Outside, farewells were taking place round the bridal car. Whatever the mishap, the vehicle had been repaired or replaced. Sir Bertram Akworth came across the causeway. He looked rather flustered. Somebody asked about Flavia Wisebite.

‘Not at all well, I’m afraid.’

‘Where is she?’

‘Being looked after by the school’s skeleton staff. We’ve rung for a doctor.’
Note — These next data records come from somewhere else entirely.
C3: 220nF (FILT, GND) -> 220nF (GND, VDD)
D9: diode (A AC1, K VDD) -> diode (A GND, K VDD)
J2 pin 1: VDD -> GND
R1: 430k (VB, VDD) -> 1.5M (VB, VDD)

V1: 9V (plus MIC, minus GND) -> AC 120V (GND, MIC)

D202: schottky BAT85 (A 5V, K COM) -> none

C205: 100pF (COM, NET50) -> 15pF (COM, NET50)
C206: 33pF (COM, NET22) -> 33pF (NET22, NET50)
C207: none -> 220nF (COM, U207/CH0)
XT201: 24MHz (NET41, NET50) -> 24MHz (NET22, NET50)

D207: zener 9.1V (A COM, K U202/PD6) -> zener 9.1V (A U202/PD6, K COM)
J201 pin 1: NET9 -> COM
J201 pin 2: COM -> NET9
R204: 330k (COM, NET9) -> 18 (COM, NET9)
Absurdly, the phrase made me think of the opening inscription of
Death’s-head Swordsman
, conjured up a picture of the dead ministering to the dead, which would have appealed to Gwinnett. He and Fiona, once more hand in hand, moved away now that the car had driven off, crossing the drive to continue their examination of the exterior features of the Castle. Having gone to some trouble to bring her former associates to the wedding reception, Fiona seemed now to have lost interest in them. As usual, bride and bridegroom departed, there was a certain sense of anticlimax. Some of the guests continued to stand about in small groups, chatting to friends and relations; others were going off to look for their cars. The members of the cult were, most of them, standing, rather apart from the wedding guests, in a small forlorn circle, which included Widmerpool. Looking somewhat distraught, he was now at least upright, apparently haranguing his young companions; either explaining the significance of his own prostration before Sir Bertram Akworth, or merely taking the first steps in rounding up the crew, preparatory to setting out on the homeward run.